The Rep Zone Method

Better Than Percentage-Based Progression?

Using your 1RM to determine your loading? You may be missing out. The rep zone method may be better for some lifters. Check it out.

1RM Percentages or the Rep Zone Method?

You’ve probably used your 1RM (one rep max) to figure out and manage training loads. It’s a method supported by thousands of studies and millions of real-world workouts. But that doesn’t mean it’s the best method for everyone all the time. For some, the “rep zone method” is better.

Let’s break it down and take a look at an intriguing new study.

How 1RM For Loading Prescription Works


For noobs who’ve found their way here, the 1RM is the heaviest weight you can lift for a single rep on an exercise. The 1RM is a reference point for exercise intensity prescription.

Certain percentages of your 1RM are associated with certain rep maximums. For example, if you take a load that’s around 90% of your 1RM, you’ll only be able to do about 4 reps before you reach failure (1). So that’s your 4RM.

Due to this relationship, you’re able to use your 1RM to determine which load you should use for each exercise and the number of reps you should aim for within each set. This allows you to manage your training so your load and reps help you achieve your training goal.

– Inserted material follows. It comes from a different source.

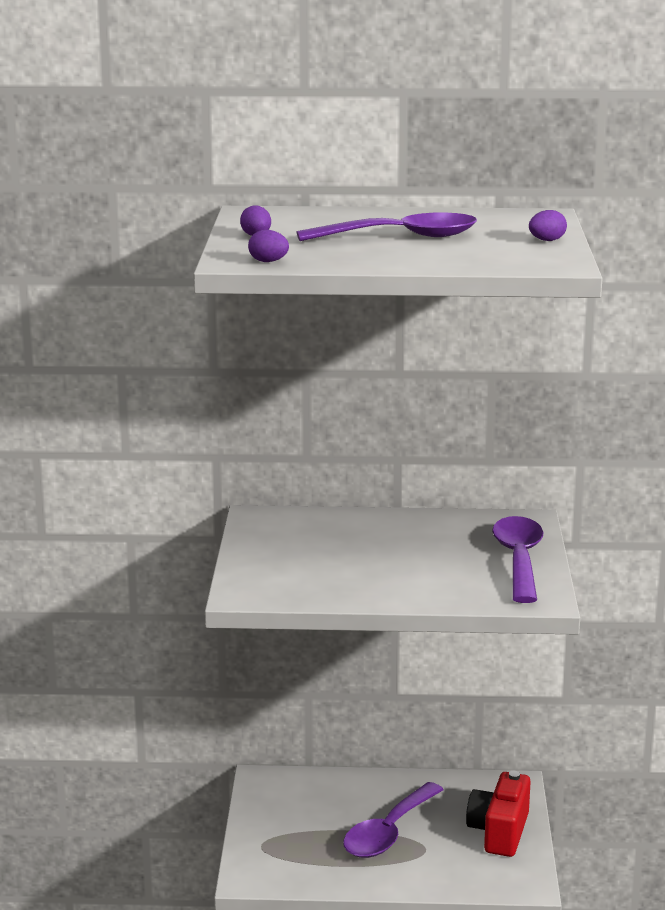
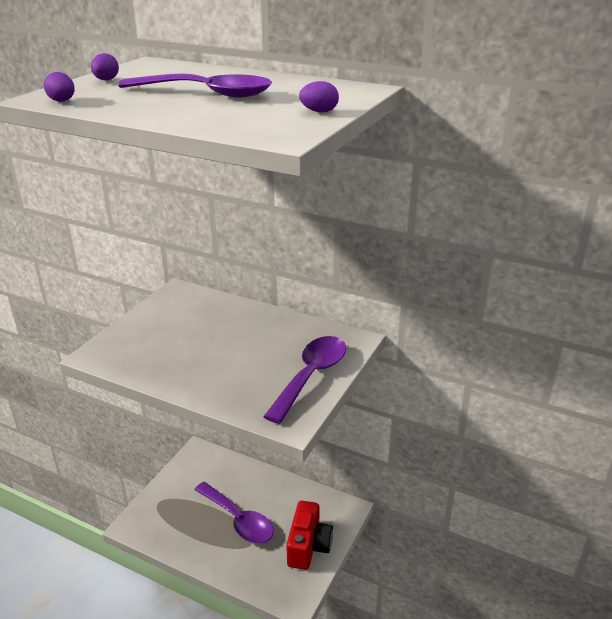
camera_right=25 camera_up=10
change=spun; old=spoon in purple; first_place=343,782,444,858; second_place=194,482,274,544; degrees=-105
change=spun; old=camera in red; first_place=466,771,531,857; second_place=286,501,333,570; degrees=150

As you get stronger, you can gradually increase it by following a specific progression rule. Try increasing the load for an exercise by 2.5% after completing all prescribed reps for two workouts in a row. Alternatively, you can update your 1RM to reflect your strength increase over time by either testing your 1RM directly or updating your predicted 1RM using the relationship described above.

So while using your 1RM for load prescription is effective, new evidence supports the “rep zone method” for increasing muscle size.

The Rep Zone Method Explained


The rep zone method is pretty flexible. Here’s how it works:


Pick a rep range that best supports hypertrophy for that exercise. If you want to do the barbell incline bench press, try something like 9-12 reps per set.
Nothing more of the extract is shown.